James LaBrie, who has given at least one noteworthy performance on each Dream Theater album, gives none on Systematic Chaos. It’s not his fault, because as Mike Portnoy confirmed on his forum this October, he and John Petrucci, as the band’s primary producers and songwriters, tell James how to sing. Normally, this would not be a bad thing, except that neither JP nor MP seem to have a clue about what James is good at. He’s most famous for hitting high notes, showcasing overbearing power and, at times, an endearing snarl, but here, there’s none of that. Why not utilize some of James’s strengths, instead of forcing him to strain himself, as on the unbearable “Forsaken”? He might not be able to hit all of the high notes anymore, but at least allow him to leave his signature on some of the compositions.

Another example of unforgivable songwriting can be found on “The Ministry of Lost Souls”. The first seven minutes of the song are extremely saddening, slowly building, and then at about the 7:20 mark everything stops, JP boots up a chugger of a riff, and the band jams for four minutes. One of Dream Theater’s trademarks has always been their instrumental breaks, but never have they been so confident that they thought they could pull off a jam session in the middle of such a mellow composition. There’s a reason why: it sounds terrible, and reeks of pretension.

Throughout the course of Systematic Chaos’s running length there is an undertone of the band following a formulaic approach, trying to stay true to their sound but unwilling to challenge themselves. This is discouraging, because a vast majority of the time, once a band stops trying to advance their music, they become boring. One can’t help but think that, after twenty years, Dream Theater knows their fanbase so well that they have become complacent with churning out predictable album after predictable album because they know that their supporters will praise them for it. I’m not about to claim that the band is selling out, but they’re not as ballsy as they used to be, which is ironic because prior to the release of Systematic Chaos, Mike Portnoy asserted that the only preconceived criteria he had going into the writing sessions of the album was that it had to have ‘balls’. Instead, it ended up being perhaps the least risky record the band has released to date.

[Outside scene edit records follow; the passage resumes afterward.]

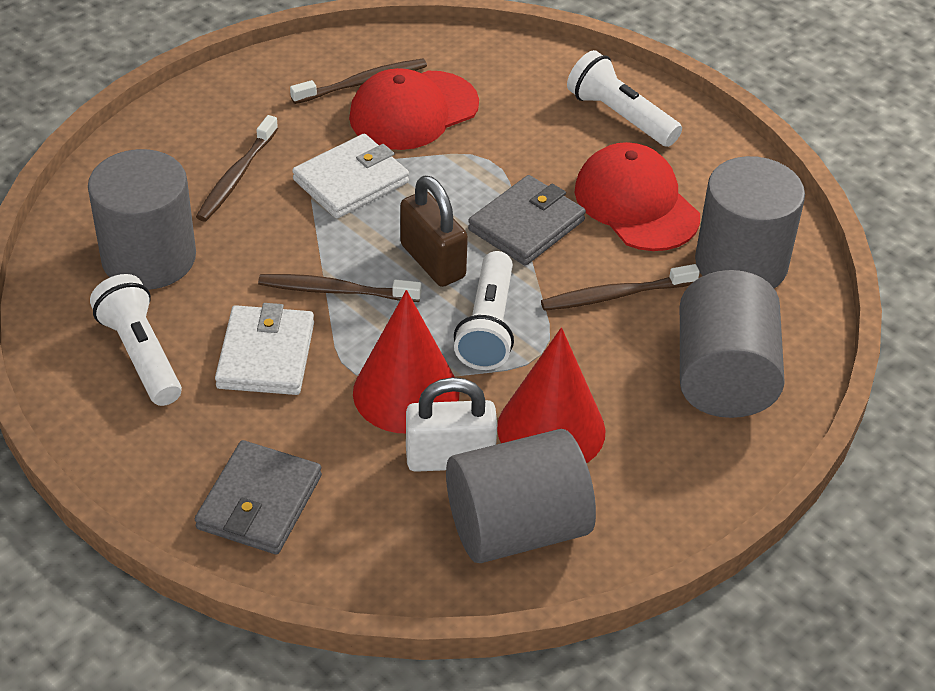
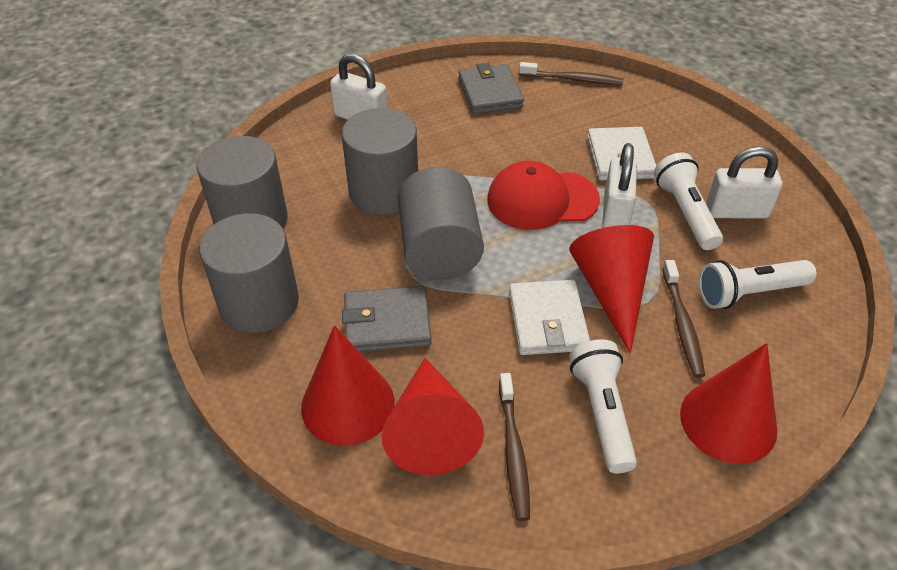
brown padlock: 1 -> 0
brown toothbrush: 4 -> 3
red cap: 2 -> 1
red cone: 2 -> 4
white padlock: 1 -> 3

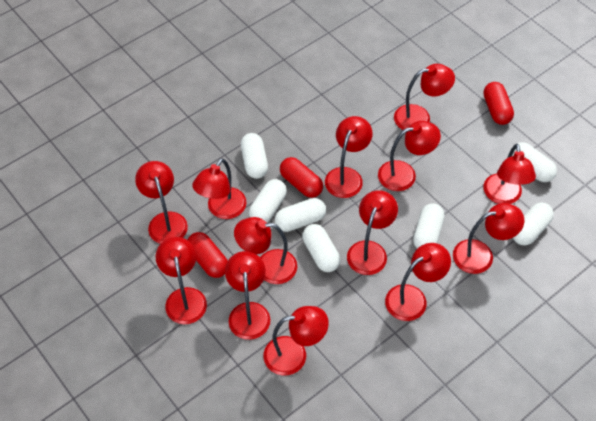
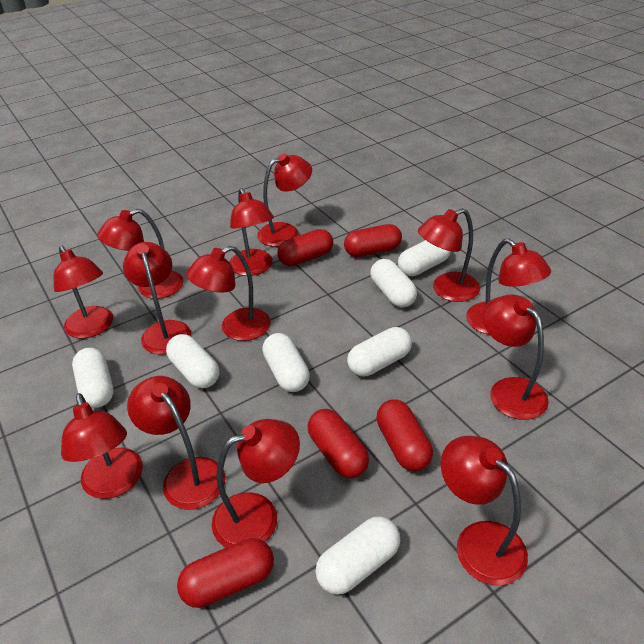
red capsule: 3 -> 5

Systematic Chaos stands tall as the only major blemish in the Dream Theater arsenal, alongside a few minor blemishes. The discouraging trend, however, is that their music is becoming more and more bombast, less and less subtle, and in doing so, is getting more obvious and attracting more fans. If I was Dream Theater, I wouldn’t change the formula that spawned Systematic Chaos because it’s working well for them. As a commercial product, they’re as good as ever, but as artists, they’re fading. They are no longer driven like they used to be, which is probably understandable, but if that lack of drive continues to produce low quality outputs such as Systematic Chaos, then fans have a cause for concern.